While contained, he produces material that can be sold later. Handwritten notes. Sketches. Signed items. These are mixed with genuinely personal objects from outside the narrative – childhood photos, old drawings, personal belongings like eyeglasses – so the boundary between private life and production disappears. Everything becomes usable.

Those materials are then sold through platforms like Cult Collectibles, “authenticated” through the story itself, and priced accordingly. In exchange, the “monster” likely receives a cut. Not freedom. Not agency. Just compensation tied to continued participation.

This isn’t a fringe idea. This is how every other gray-market labor system works. It’s efficient, controllable, and mutually reinforcing. The platform gets inventory. The narrative stays alive. The person remains economically useful as long as he keeps feeding items that can be sold..

This only works if the person at the center – the “monster” – never fully exits the role. As long as he keeps feeding material into the system, the machine keeps humming. Inventory stays stocked. The myth stays intact.

Maybe “true crime” is just a retail operation built on a fabricated identity, coerced production, partial compensation, and a role you’re never allowed to stop playing.

And systems like this are rarely built for a single performer.

Frequently Asked Questions about “Dahmer”

Is “Dahmer” a hoax?

The evidence suggests that “Dahmer,” as the public understands it, is not a factual criminal case but a constructed narrative. Key records don’t align, foundational documents are missing or irregular, and the story functions primarily as a cultural product rather than a resolved legal matter. What appears to exist is not a transparent account of crimes, but a durable mythology, one that has generated decades of content, commerce, and institutional insulation without ever being meaningfully reexamined.

Who has been supplying Jeff Dahmer’s personal items to Cult Collectibles?

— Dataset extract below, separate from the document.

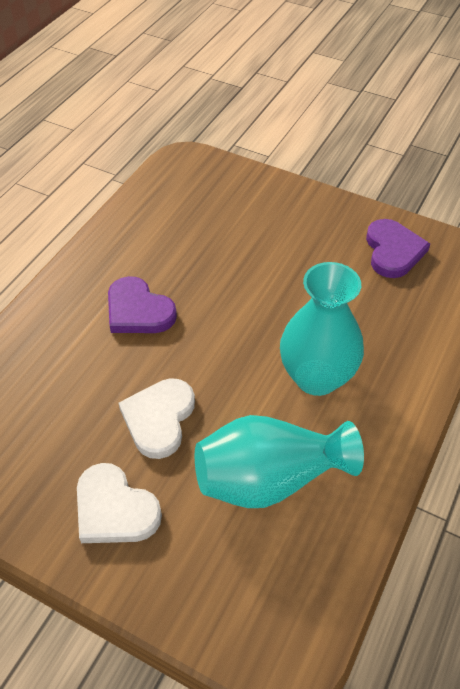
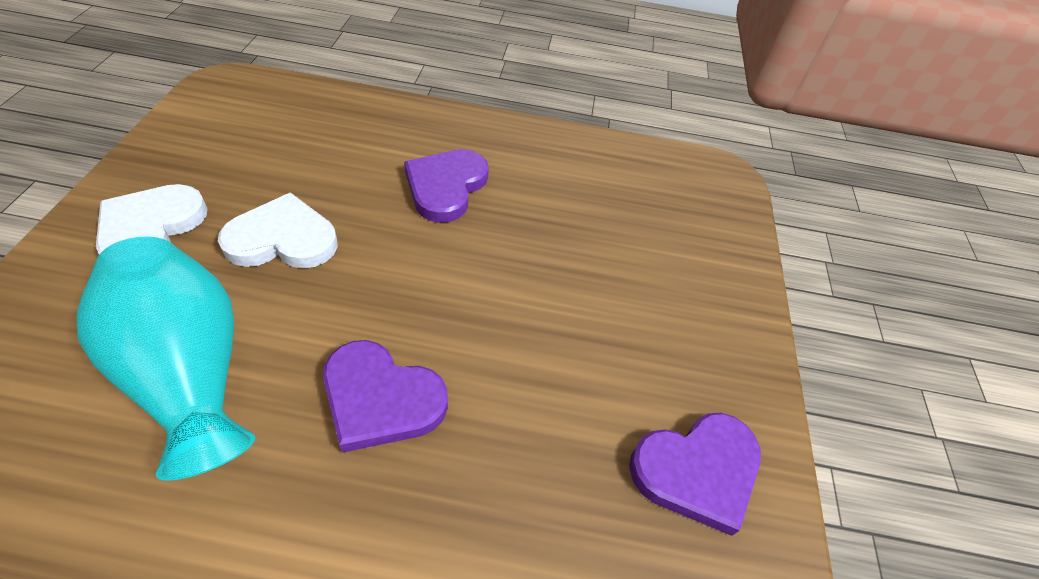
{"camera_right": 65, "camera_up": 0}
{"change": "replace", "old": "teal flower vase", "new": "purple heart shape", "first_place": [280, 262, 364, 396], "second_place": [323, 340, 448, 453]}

That’s never explained, and it should be. These things don’t wander onto the internet. Someone holds them, and decides when they go up for sale. One explanation fits the incentives: the person behind the manufactured identity may be part of the supply chain himself, producing material in exchange for compensation tied to continued participation. That’s how gray-market identity labor typically works, and it raises uncomfortable questions about what’s really being sold.